Ainsi déjà, une première typologie de panoramas vient d’être identifiée : ceux reflétant la liberté. Pour Breath of the Wild, il s’agit tout à la fois d’une liberté d’exploration bien sûr, mais aussi celle d’un genre, le monde ouvert. Tous les jeux ne peuvent pas, de par leur orientation, leur genre, leur budget ou autre, promettre cette liberté en termes de gameplay. La plupart du temps, ces jeux illustrent à la place une liberté narrative, une rupture. À l’issue du gargantuesque premier acte de Final Fantasy VII se déroulant exclusivement dans la ville-usine-prison de Midgar, le protagoniste Cloud et ses compagnons empruntent une voie d’autoroute (symbole d’avancée et de destin, merveilleusement exploité par les développeurs, mais ceci est une autre histoire) jusqu’à rejoindre l’une de ses extrémités, brutalement fracturée car en cours de construction.
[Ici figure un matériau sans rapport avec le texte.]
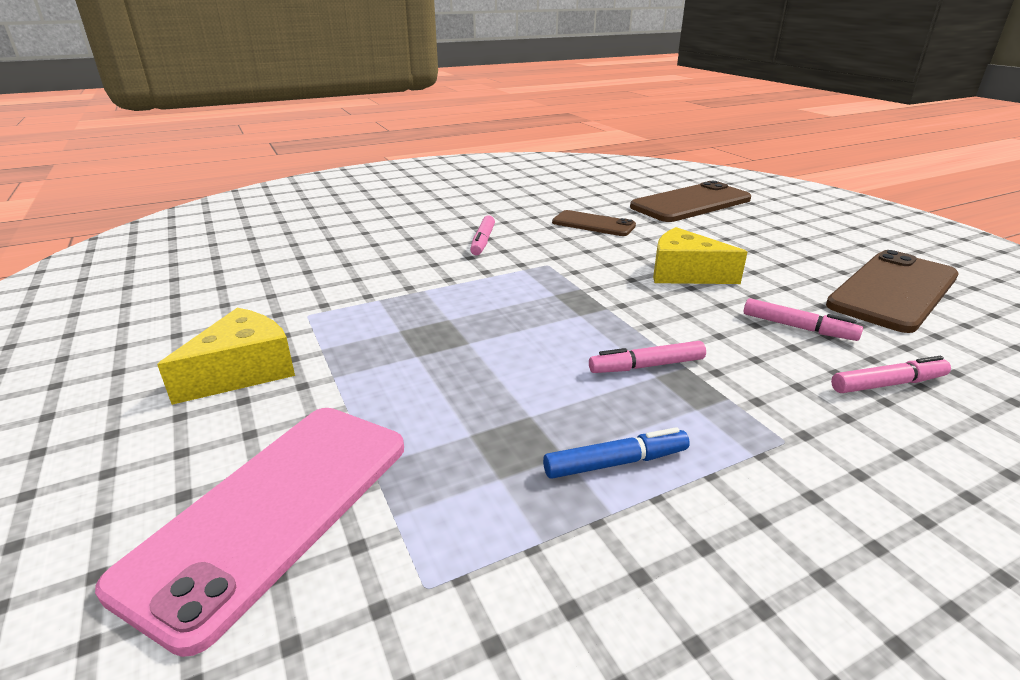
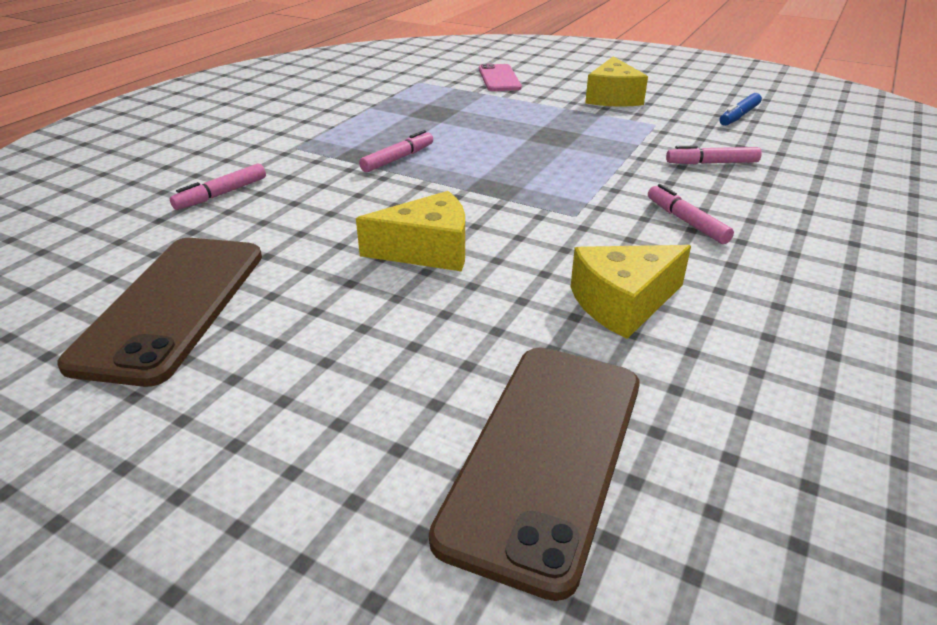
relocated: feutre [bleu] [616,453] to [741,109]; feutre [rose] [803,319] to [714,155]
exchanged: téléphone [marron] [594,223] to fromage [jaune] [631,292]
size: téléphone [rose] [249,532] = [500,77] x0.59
Les personnages s’arrêtent sur ce rebord et contemplent l’horizon peu à peu cramoisi par le soleil, tandis que s’effacent les dernières étoiles synonymes d’une nuit éternelle provoquée par les plaques de la cité : pour la première fois les décors cyberpunks couverts d’enseignes lumineuses et de tuyaux rugissant leur vapeur laissent place à la douce caresse des collines venant encercler le paysage. Le panorama est ici découpé en deux parties horizontales à peu près égales : celle du bas renferme la portion d’autoroute, les héros tournés vers l’avenir (la partie haute de l’écran), les dernières structures de la ville ou encore la camionnette ayant servi leur fuite, tandis que la seconde moitié de l’écran dévoile les espaces naturels alentours dans une sobriété picturale exclusivement relevée par l’utilisation de teintes chaudes venant contraster avec la froideur de Midgar. Il s’agit d’ailleurs, exception faite de la maison d’un personnage rencontré plus tôt, du premier décor naturel du jeu. Ce panorama distillé sur un écran fixe n’affichant qu’une succession de boîtes de dialogues, ne repose de ce fait aucunement sur une promesse de gameplay, mais bien sur un présage structurel : la ville est abandonnée, reléguée dans le “passé”, derrière les personnages, et il s’engage désormais une course poursuite contre l’antagoniste du jeu à travers le vaste monde. En résonnant à la fois comme un écran de fin de jeu et de début d’aventure, le plan cristallise donc un serment narratif venant marquer un virage dans l’histoire et la progression de Cloud et ses alliés.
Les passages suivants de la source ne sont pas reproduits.